After the fourth repetition Mac sat back and shook his head, his mind accelerating into the problem. “Oh, shit.”

“Yeah.”

“Dammit, Jon, you said they weren’t that close.”

“I… told you, sir, the best I had at the time. That isn’t the same position the Coast Guard plotted as the crash site.”

Sergeant Jacobs was consulting the note sent with the tape. “They apparently noticed this too, sir. They’ve got the corrected coordinates on this note. And… remember I warned you that my projections were based on no turns.”

Mac waved them down. “Don’t worry, fellows, I’m not looking to blame anyone for anything. But now we’ve got a potential problem.”

“The tapes don’t have to leave here alive, General,” Jon Anderson said.

“Not the point, Jon. The FAA’s trying to string up that pilot and this shows he could have hit not one but two objects out there.”

“Well, what was he doing that low, y’know?” Anderson asked.

“He’s flying a bloody seaplane, Jon. You have to get low to find the sea. No, the question we’ve got to grapple with is whether or not there’s any chance the Albatross hit our Gulfstream.”

They looked at the sequence again, rolling it back and forth past the same spot until Mac shook his head. “Jon, was the Gulfstream inspected for any damage?”

“I… don’t know, General. I assume they’d find any damage when they got back here and did their normal post-flight inspection, and I assume the pilots would have heard any collision. Metal to metal in an airplane isn’t subtle.”

Mac glanced at him with a smile. “Tell me about it. I survived a glancing blow from pieces of an exploding surface-to-air missile in my F-105 just south of Hanoi in 1973. The memory of that noise still scares the… scatology out of me.” He pulled himself back out of the chair as he glanced down at Anderson. “We’re going over to the hangar immediately. I want inspection stands and lights.”

Jon Anderson stood as well. “Sir, we’d better warn Joe Davis what we’re looking for.”

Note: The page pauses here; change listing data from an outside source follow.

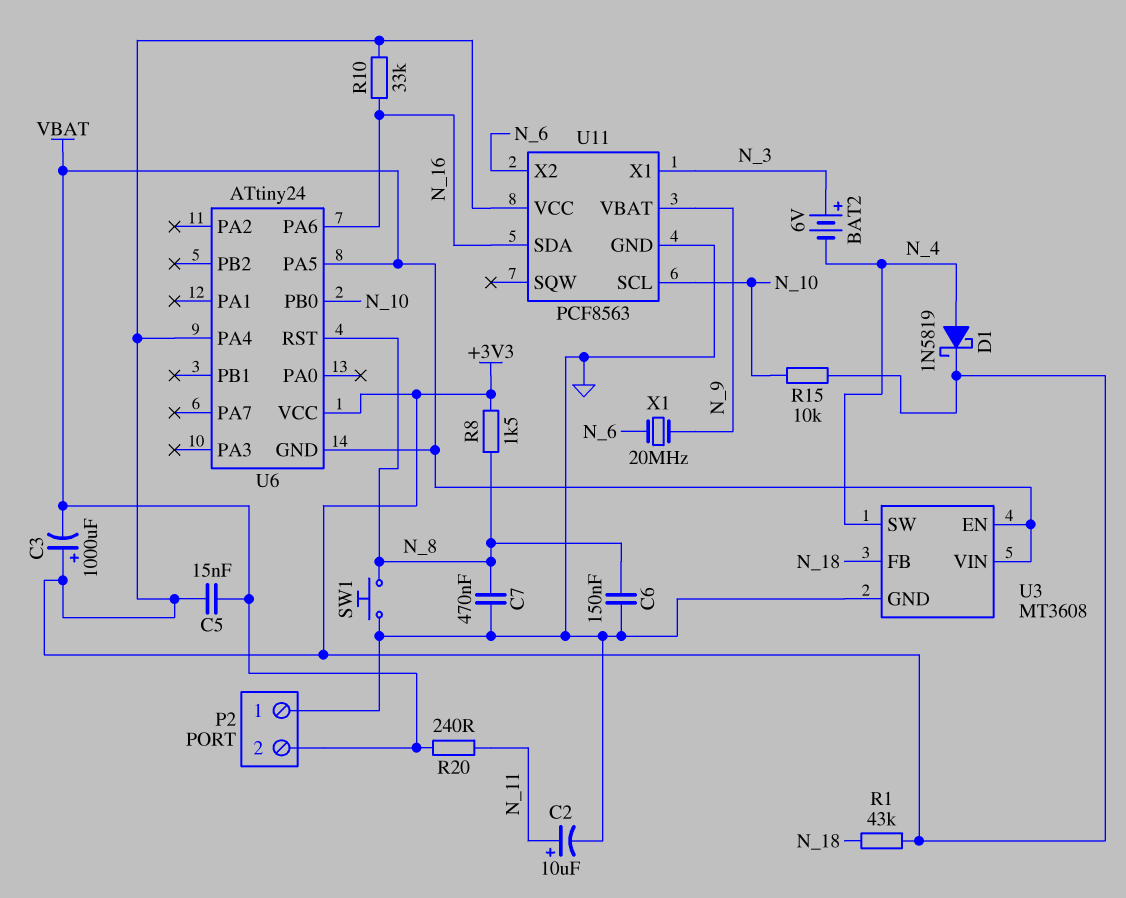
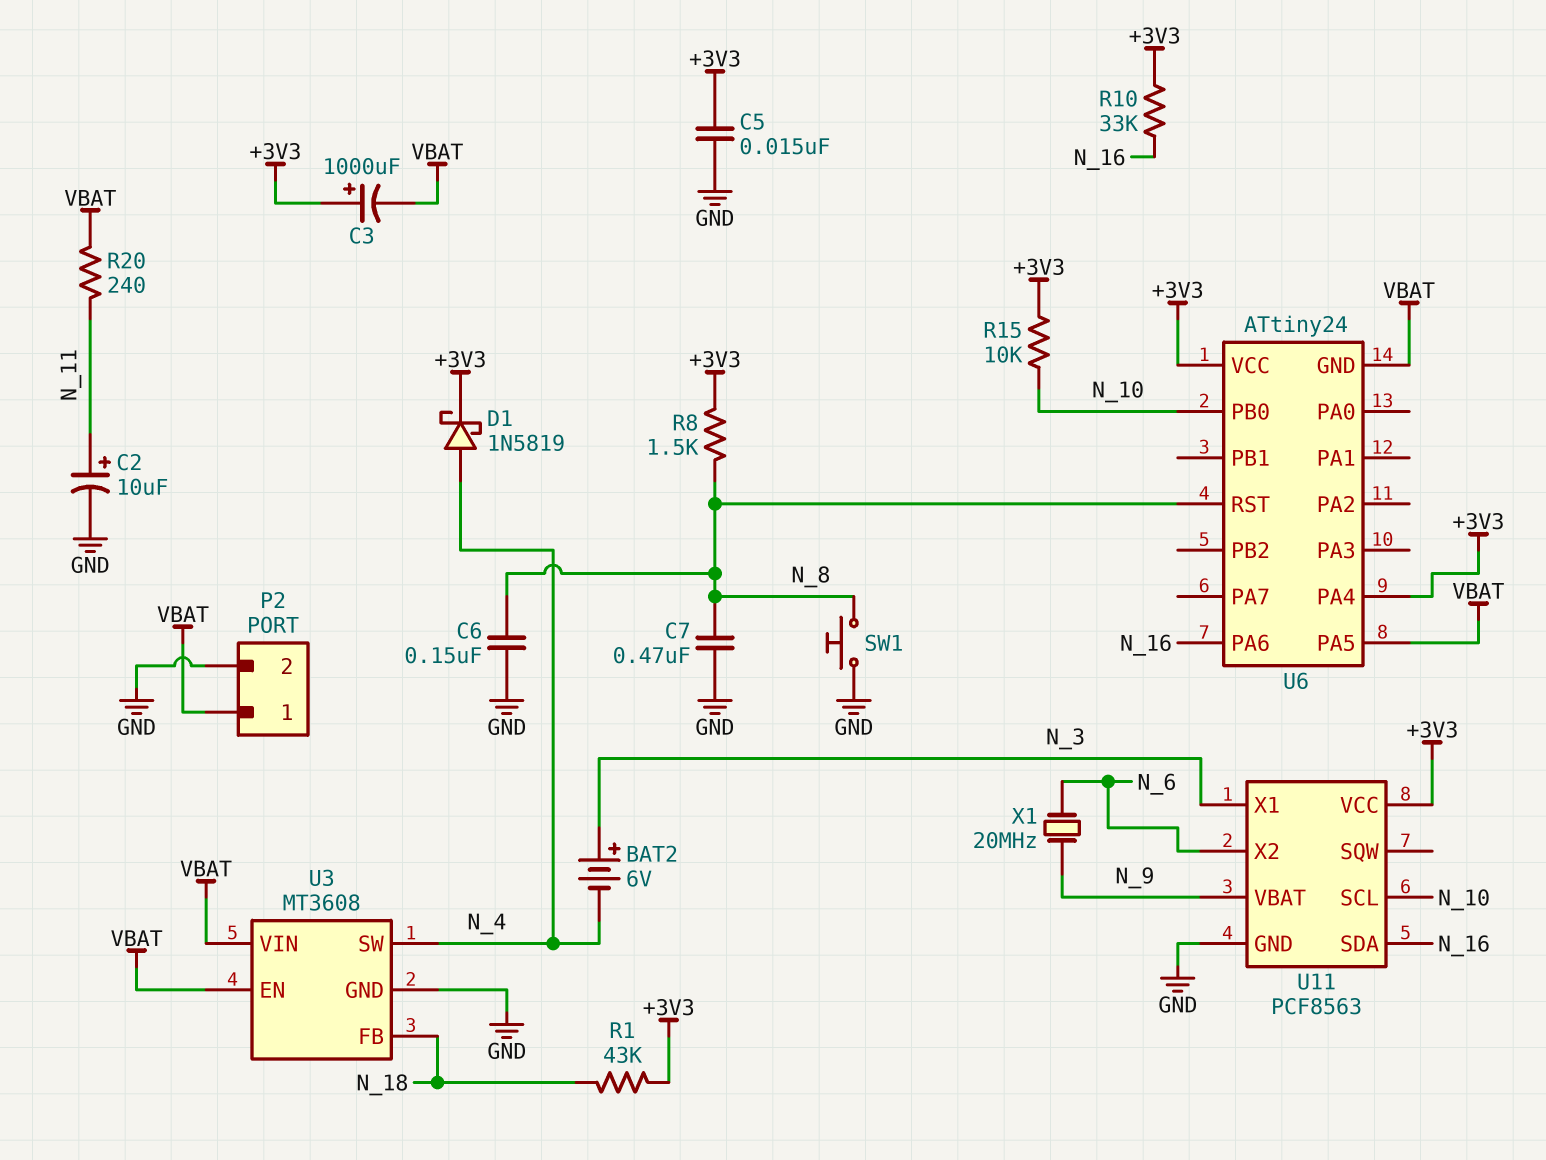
C5: 15nF (+3V3, VBAT) -> 15nF (+3V3, GND)
P2 pin 1: GND -> VBAT
P2 pin 2: VBAT -> GND

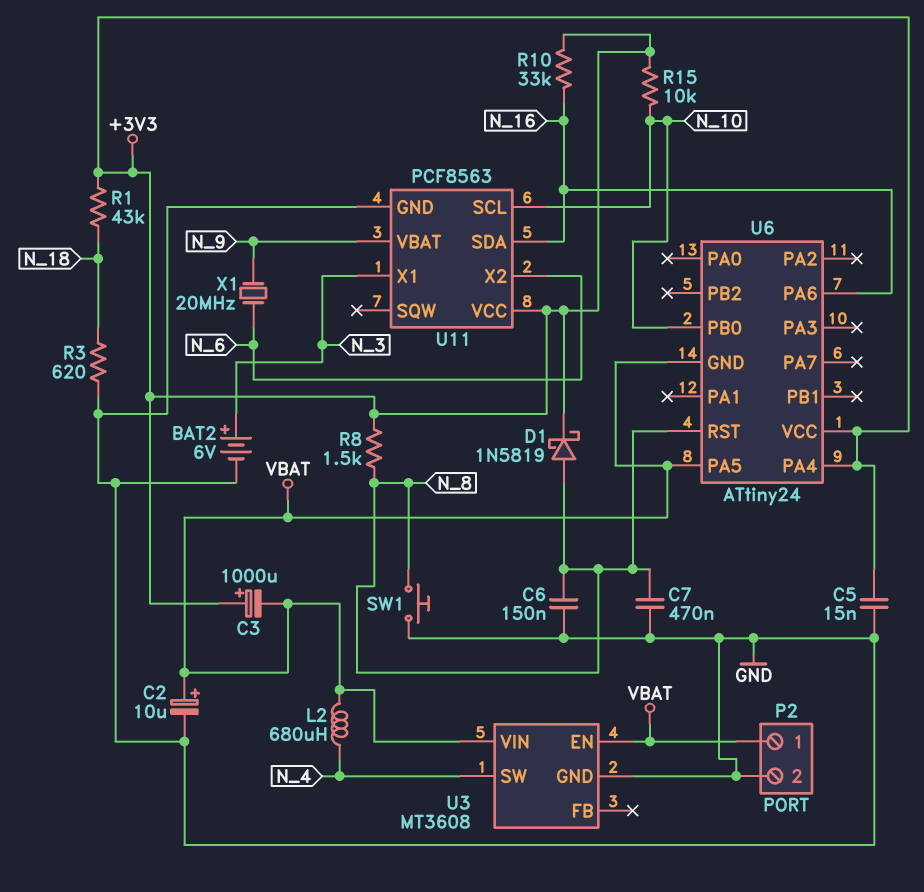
BAT2: 6V (plus N_3, minus N_4) -> 6V (plus N_3, minus GND)
C2: 10uF (plus N_11, minus GND) -> 10uF (plus VBAT, minus GND)
D1: schottky 1N5819 (A N_4, K +3V3) -> schottky 1N5819 (A N_8, K +3V3)
L2: none -> 680uH (N_4, VBAT)
R3: none -> 620 (GND, N_18)
R20: 240 (N_11, VBAT) -> none
U3 pin FB: N_18 -> none

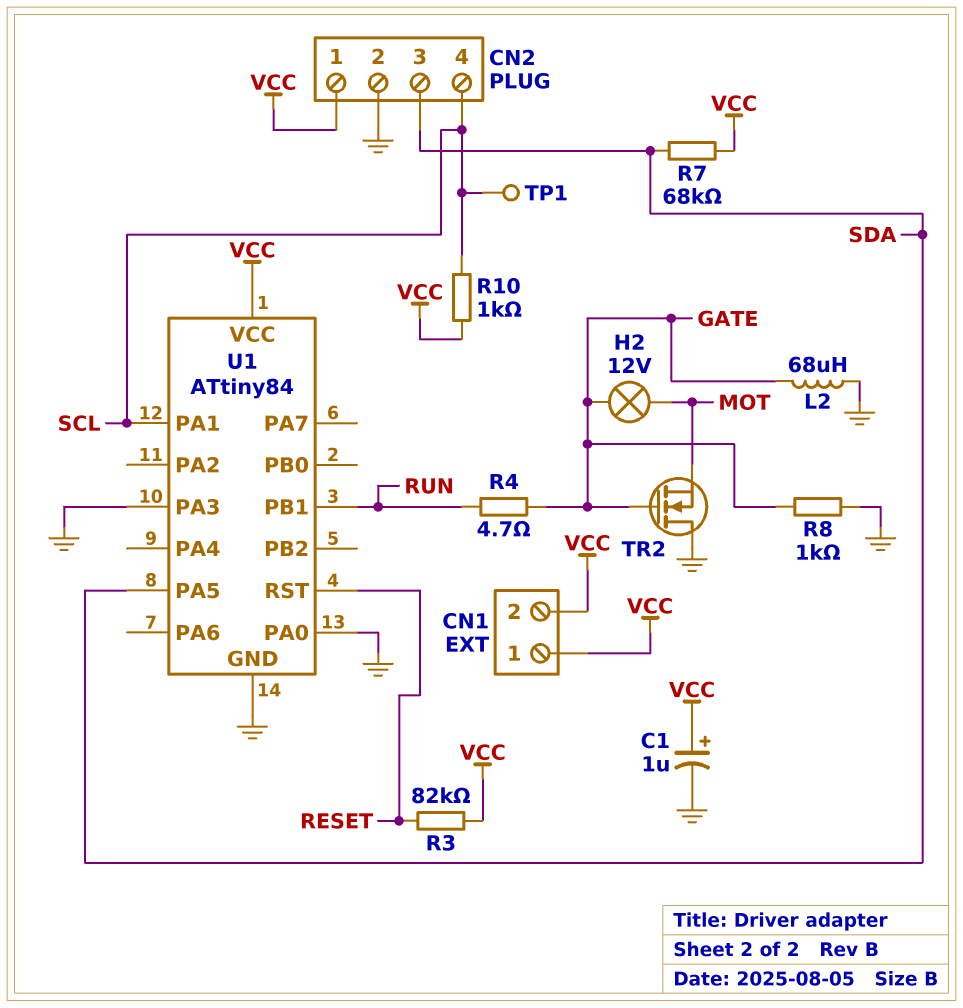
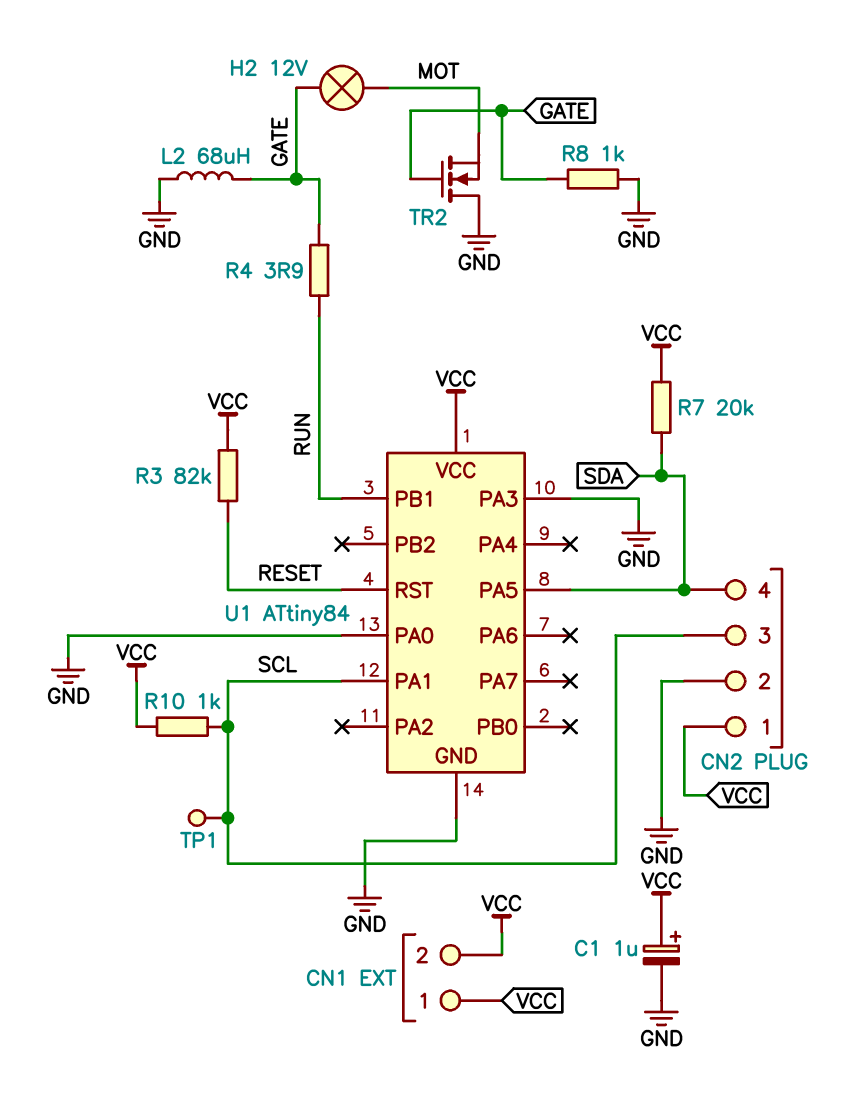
CN2 pin 3: SDA -> SCL
CN2 pin 4: SCL -> SDA
R4: 4.7 (GATE, RUN) -> 3.9 (GATE, RUN)
R7: 68k (SDA, VCC) -> 20k (SDA, VCC)

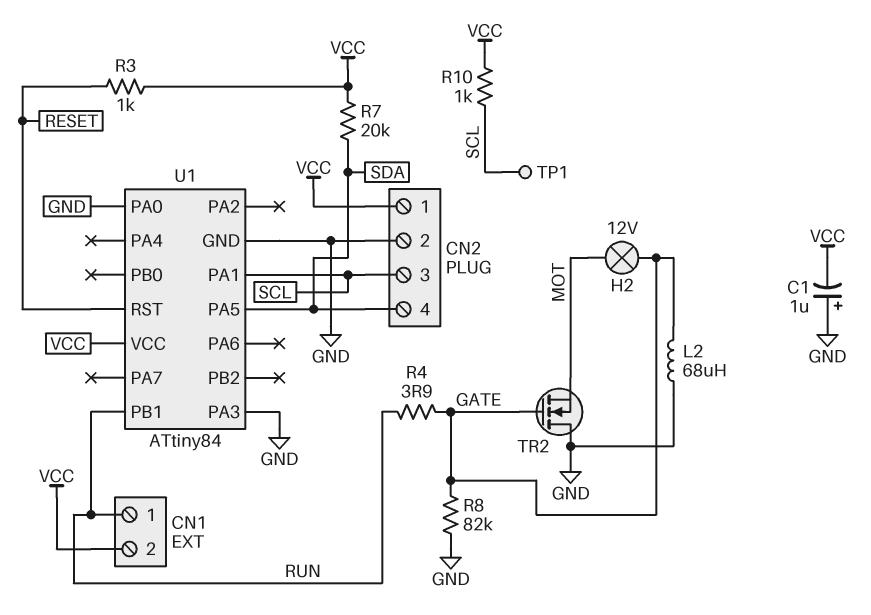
C1: 1uF (plus VCC, minus GND) -> 1uF (plus GND, minus VCC)
CN1 pin 1: VCC -> RUN
R3: 82k (RESET, VCC) -> 1k (RESET, VCC)
R8: 1k (GATE, GND) -> 82k (GATE, GND)

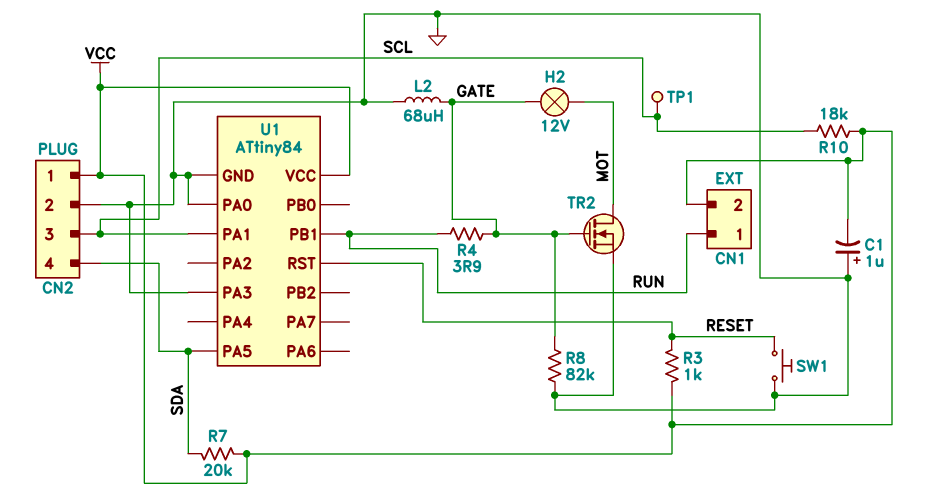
R10: 1k (SCL, VCC) -> 18k (SCL, VCC)
SW1: none -> button (GND, RESET)
TR2: NMOS (G GATE, D GND, S MOT) -> NMOS (G GATE, D MOT, S GND)

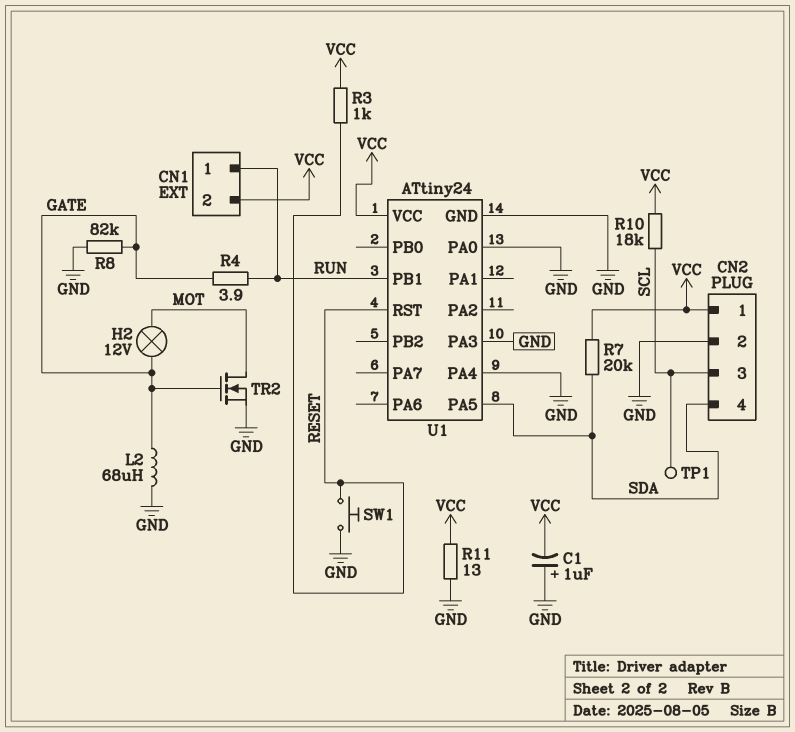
R11: none -> 13 (GND, VCC)
U1: ATtiny84 -> ATtiny24
U1 pin PA1: SCL -> none
U1 pin PA4: none -> GND

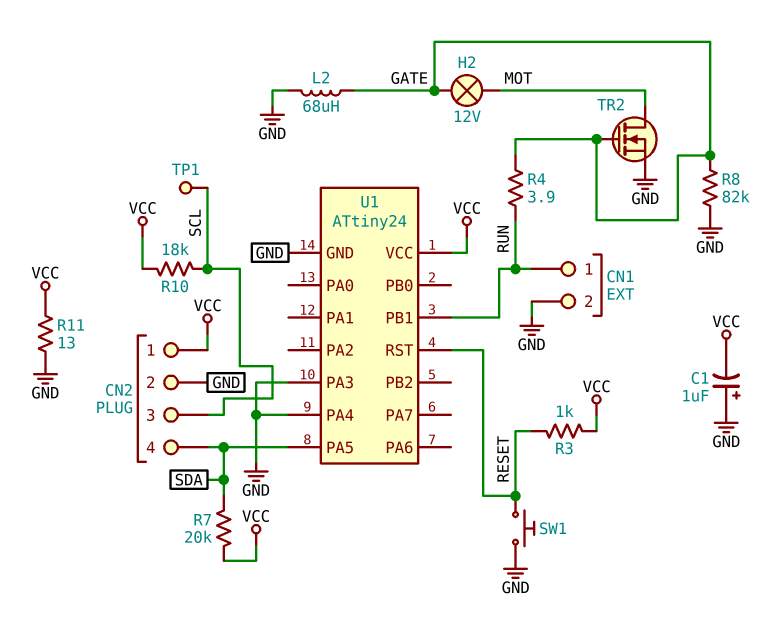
CN1 pin 2: VCC -> GND
U1 pin PA0: GND -> none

Mac was shaking his head. “No. No explanations.” He turned to the sergeant. “And no leaks to Uniwave, understood?”

“Yes, sir.”

“Okay. By the way, Sergeant Jacobs?”

“Yes, sir.”

“Well, it’s a real shame, Bill, about that accidental erasure on the Coast Guard tape,” Mac said with a set jaw, looking the man in the eye.

“Sir?”

“I say… it’s a real shame that when that particular tape was returned to the Coast Guard, it had accidentally been bulk erased. Right?”

Sergeant Jacobs’s eyes fluttered open in sudden comprehension. “Oh! Yes. Yes, sir, I’m… terribly sorry about that.”

“Just normal human error, I suppose,” Mac said, giving the man a tired smile, which was tentatively returned.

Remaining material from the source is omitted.